The Economist: austerity in 2010 "threatened recovery"

The coalition against austerity is overwhelming.

It feels as though a rubicon has been somewhat crossed: it is now, undoubtedly, mainstream opinion that fiscal consolidation – austerity, to you or me – in the immediate aftermath of the greatest financial crisis in 80 years was a terrible idea.

The Economist's Free Exchange column was never particularly supportive of austerity, occasionally going against the grain of the magazine's main editorial line to do so.

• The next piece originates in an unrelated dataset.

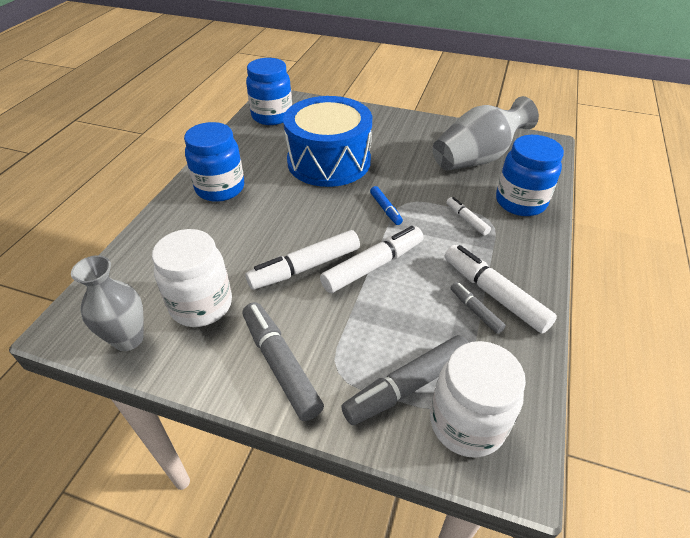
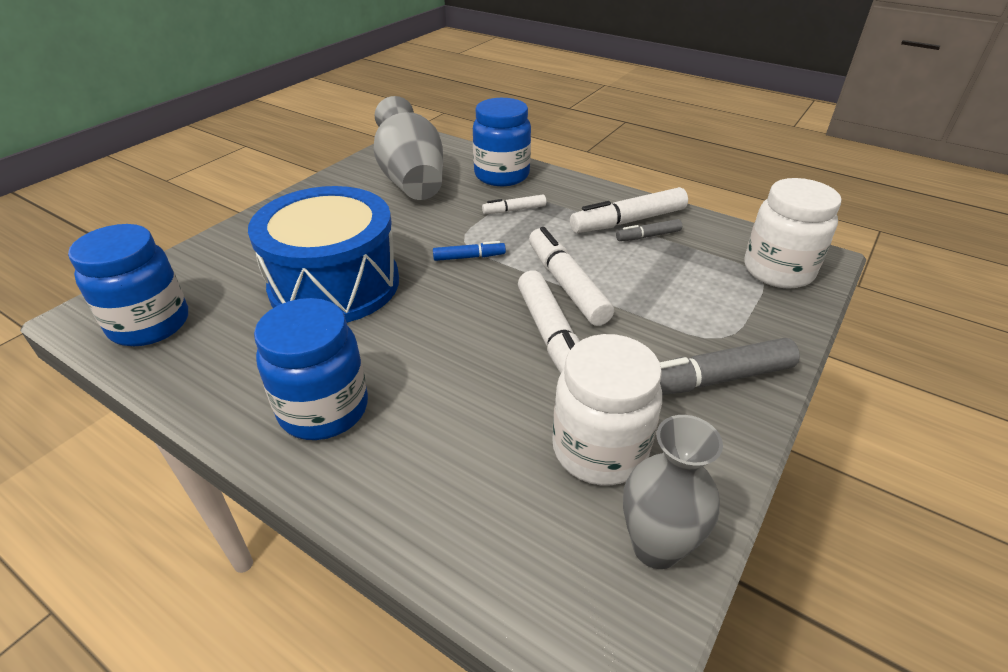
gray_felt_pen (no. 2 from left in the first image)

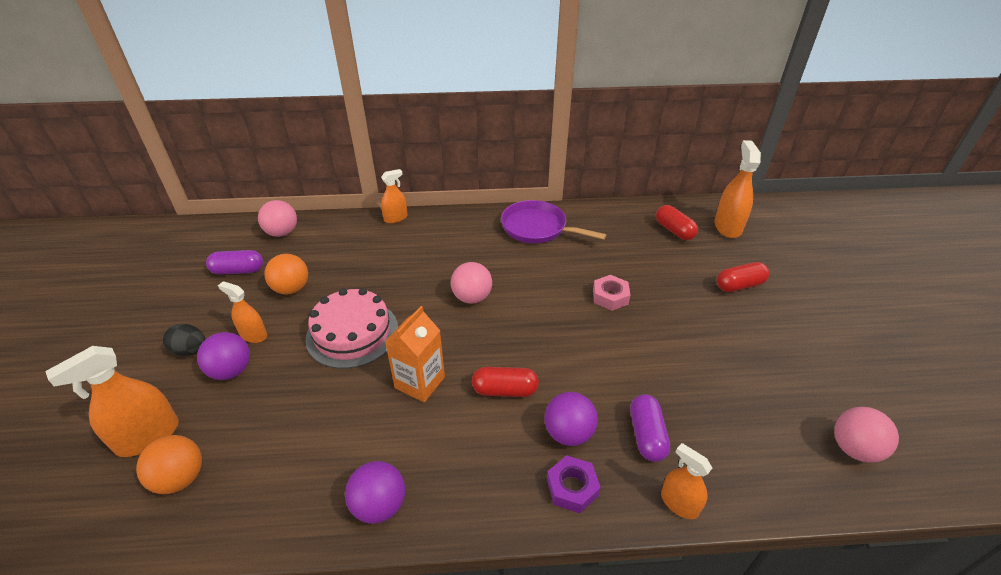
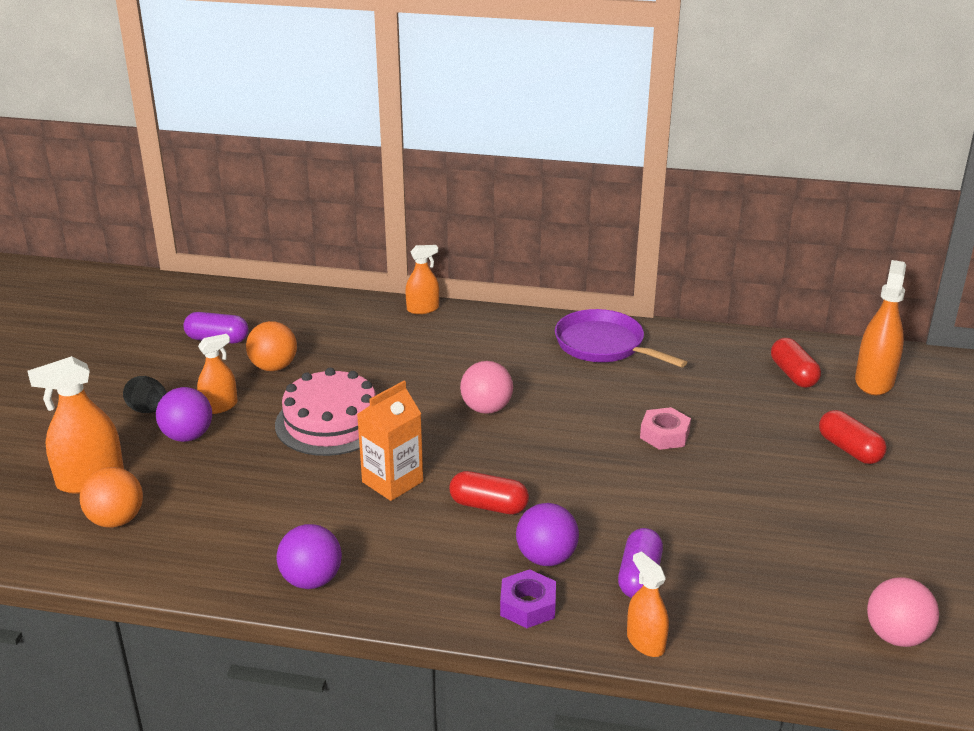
rosy_ball (no. 1 from left in the first image)
bright_orange_spray_bottle (no. 2 from left)
scarlet_pill (no. 3 from left)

But this week is a particularly strong attack on the idea.

In the print column, Ryan Avent focuses on the IMF's declaration that, in times of crisis, the fiscal multiplier could be several times higher than previously thought, and takes a look at wider research in the area:

What that means is that austerity may hurt much more at some times than others. In a 2010 paper Alan Auerbach and Yuriy Gorodnichenko of the University of California, Berkeley argued that the fiscal multiplier may be negative during booms, meaning that spending cuts actually raise growth. In recessions, by contrast, it could be as high as 2.5. A study by Lawrence Christiano, Martin Eichenbaum and Sergio Rebelo of Northwestern University suggested that although the multiplier may hover at around 1 normally, it could rise to more than 3 when interest rates fall to near zero, leaving the central bank with less room to act.

We called the IMF's realisation that it had severely underestimated the multiplier the most important 68 words in its world economic outlook, and it appears Avent agrees.

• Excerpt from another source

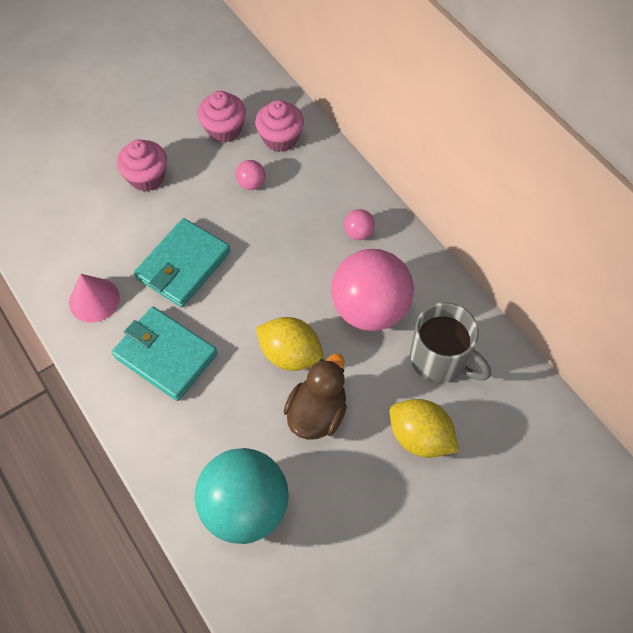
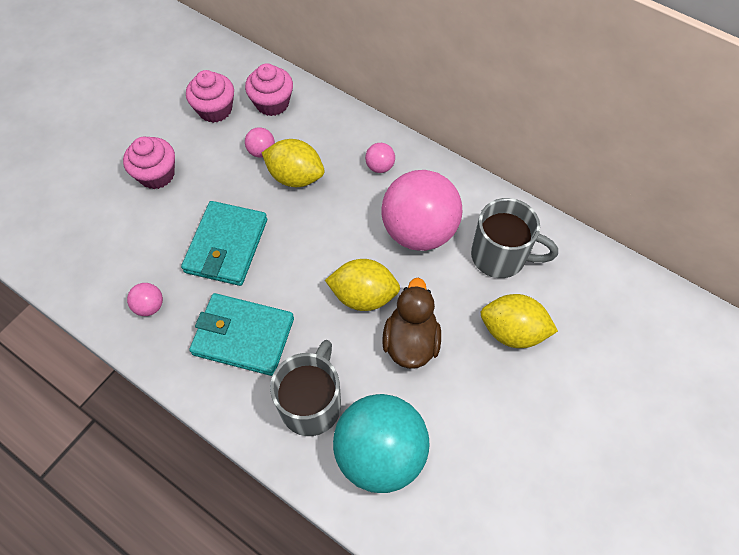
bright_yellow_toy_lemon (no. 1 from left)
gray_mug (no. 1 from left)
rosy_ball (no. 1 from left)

In the blog which accompanies the column, he doubles down on the claimtwitter):

Policymakers suffered from a striking lack of perspective in opting to pursue broad austerity beginning in 2010. It was clear at the time that some economies needed to begin cutting debts immediately and that lots of economies would need to bring debt down eventually. But a look at global conditions should have indicated that the normal cushions against fiscal cuts were weaker than normal or absent. And so the decision by countries not facing immediate market pressure to start cutting alongside those that were seriously undermined the consolidation efforts of economies in truly dire straits and threatened recovery.

Avent has much more to say, particularly on the failure of central banks to play their role correctly, and both columns are well worth reading in full.

It's always hard to argue about what ought to have happened. Politically, everyone will point out that it holds little weight: no party can win an election based on the claim that they would have been better if they had won the last one; instead, they have to present forward-looking visions, and explain why the country will be better in five years time under them.

And economically, whether or not austerity was right is now meaningless; it happened, and failed, but the circumstances are changing daily. We are (far too slowly) climbing out of depression, and at some point the arguments for fiscal consolidation will get stronger, and a new discussion will need to be had.

Nonetheless, it is worth repeating: George Osborne was wrong, emphatically, obviously and inarguably. His decisions hurt the economy and the nation entirely unnecessarily, and he refused every possible opportunity to ameliorate that damage. Plan A isn't just failing, it has failed. Yet there has been no contrition, no apology, and not even a hint of understanding. All there is is a lesson for future Chancellors: Don't Do This.

Sad Osborne is sad, but not about austerity. Photograph: Getty Images

Alex Hern is a technology reporter for the Guardian. He was formerly staff writer at the New Statesman. You should follow Alex on Twitter.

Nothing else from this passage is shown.